Twelve Foot Ninja
16th September 2016 - Volkanic Music
01. One Hand Killing
06. Post Mortem
07. Point of You
10. Dig For Bones
In 2012, Twelve Foot Ninja’s debut album Silent Machine placed them at the vanguard of a whole fleet of Australian bands breaking out of their homeland and making a name for themselves on the international stage. With a collection of humorous videos (and even a comic book) under their belts which complemented the bouncy, party-vibed, riff-packed songs, it was clear that the quintet didn’t take anything other than the music itself especially seriously.
Along the way, the band accumulated a strong and faithful following that dug deep into its pockets to provide the band with a whopping $50,000 budget with which to film a video for the Silent Machine track “Ain’t That A Bitch”.
However, this proved to be something of a mis-step, resulting in a wildly indulgent schlock-horror fantasy that, to date, has accumulated barely a third of the Youtube views of either of the preceding videos, “Coming For You” and “Mother Sky”. Indeed, fewer times even than the video for lead single from Outlier, “One Hand Killing”, which itself is prefaced by a somewhat over-long introduction that spreads its joke just a little too thin.
But video indulgences aside, “One Hand Killing” certainly sets the tone for Outlier. Echoing the sentiments of the song’s first line, Twelve Foot Ninja are definitely putting their money where their mouth it, delivering a pit-friendly stomper with a big, hooky chorus.
As the album progresses, it becomes clear that the band have cherry-picked some of the best elements of the last quarter-century of alternative metal. It has the djenty buzzsaw low notes of bands like Monuments from this decade, the polished hooks of noughties-era Incubus and a great fat dollop of Faith No More from the nineties.
This last influence looms especially large, especially in Kin’s vocals, which utilise a considerable proportion of Mike Patton’s signature techniques. From the phrasing and harmonies, through slightly nasal highs, angelic falsettos, full-voiced croons and ferocious screams, all the way to breathy, whispered sections. There is a point where influence bleeds into flat-out hero worship, and Kin crosses that line several times throughout Outlier.

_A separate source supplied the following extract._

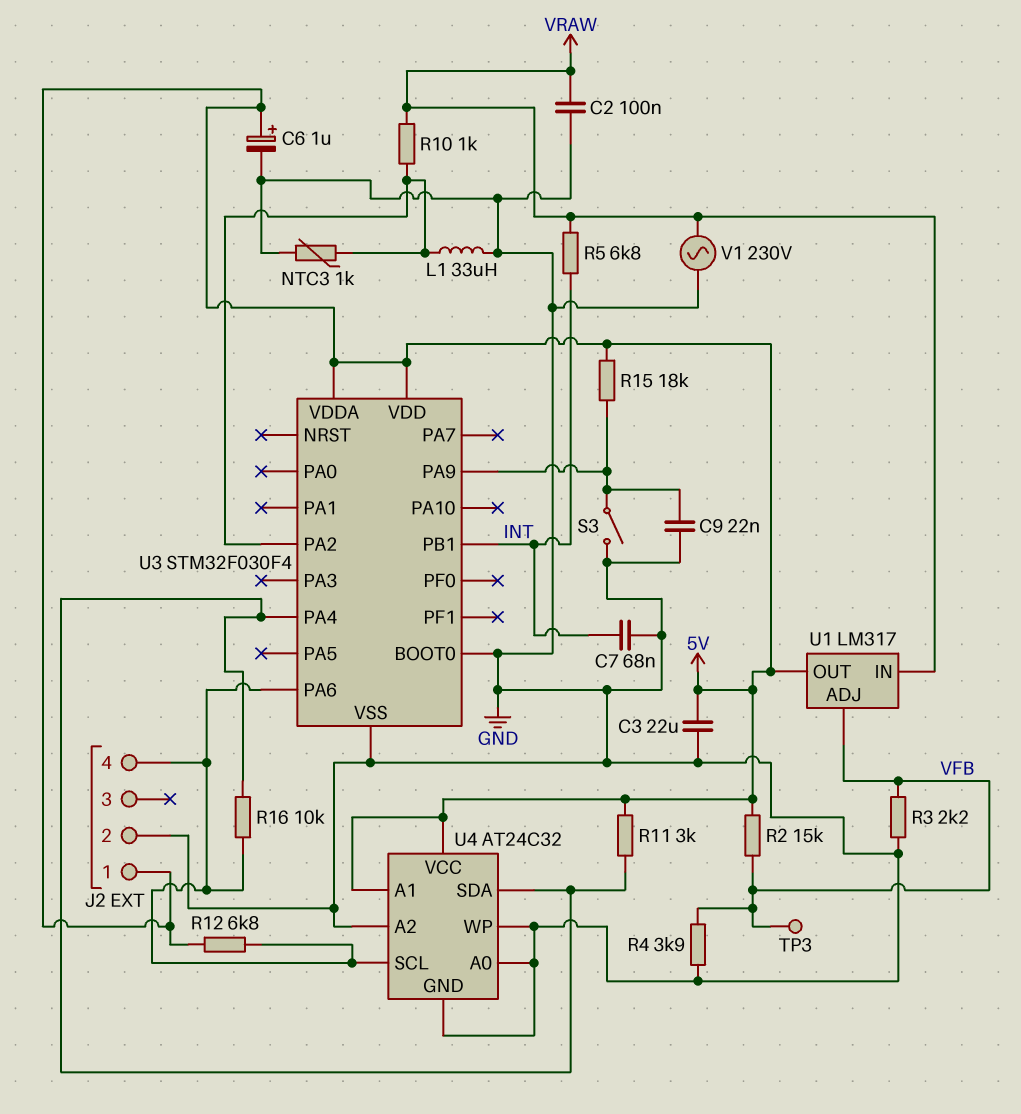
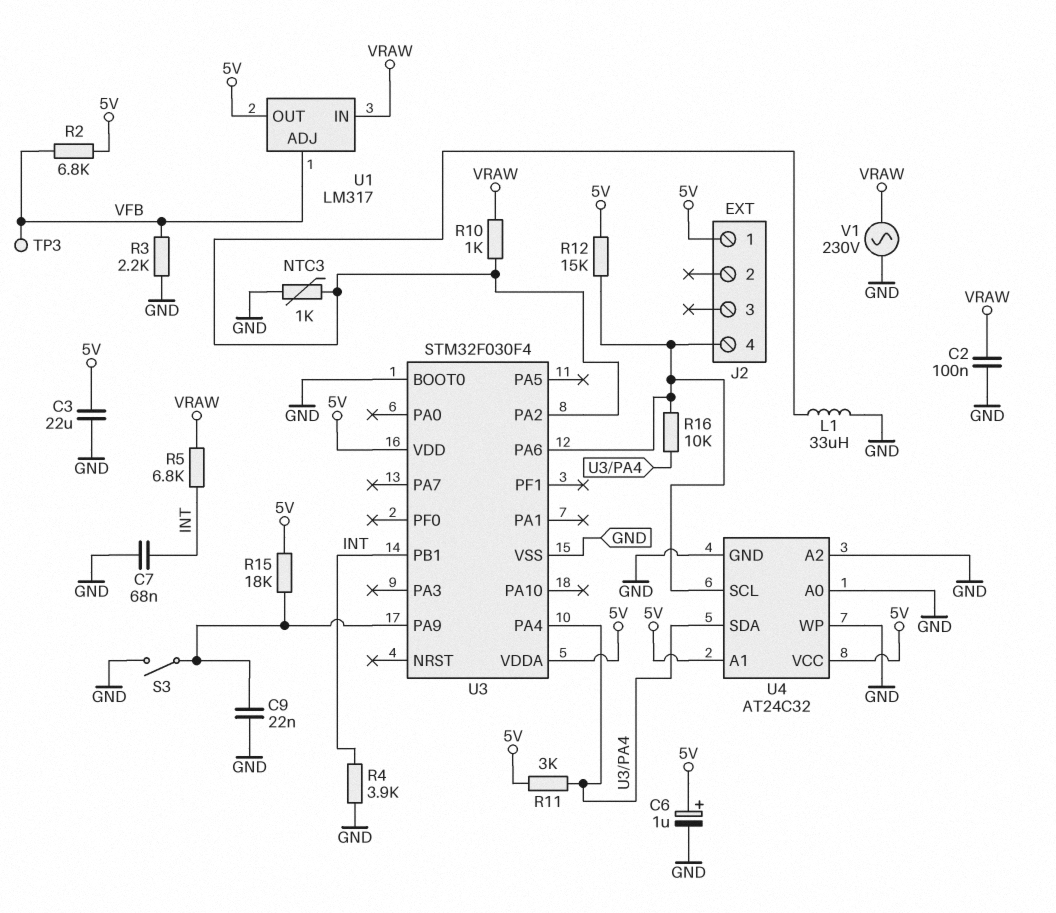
J2 pin 2: GND -> none
R2: 15k (5V, VFB) -> 6.8k (5V, VFB)
R4: 3.9k (GND, VFB) -> 3.9k (GND, INT)
R12: 6.8k (5V, J2/4) -> 15k (5V, J2/4)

Of course, this is not an intrinsically negative thing, and there are certainly worse people to idolise than Patton, but it does come at the expense of the band really carving out an identity of their own. Similarly, the band’s genre-hopping adventures carry more than a passing resemblance to those seen on King For A Day or Album of the Year, albeit with that nu-metal/djent twist. However, the bhangra style hook in “Monsoon” does feel just that little bit crow-barred in for the sake of it.
There’s no denying that Outlier is a lot of fun, and these songs are sure to translate very well to the stage when Twelve Foot Ninja hit the road again, but it’s a flimsy, shallow kind of fun that may prove to be more of a transient thing than a long-lasting apprectiation. There’s not been a tremendous amount of progression in the band’s sound since Silent Machine, so the chances are strong that if you liked their debut, you’ll find much to enjoy here. For the time being, at least.
Ultimately, the one thing Outlier really doesn’t do is stand out from the pack. There are some great riffs, huge choruses and at least a couple of moments that could raise a wry smile but – especially on album closer “Dig For Bones” – they just sort of fizzle out. The album definitely starts strongly, but doesn’t quite carry that strength through the full forty minutes. But still, it’s hard to imagine that their shows would be anything other than a party – and provided that you’re not expecting much deeper than that, you can’t really go wrong.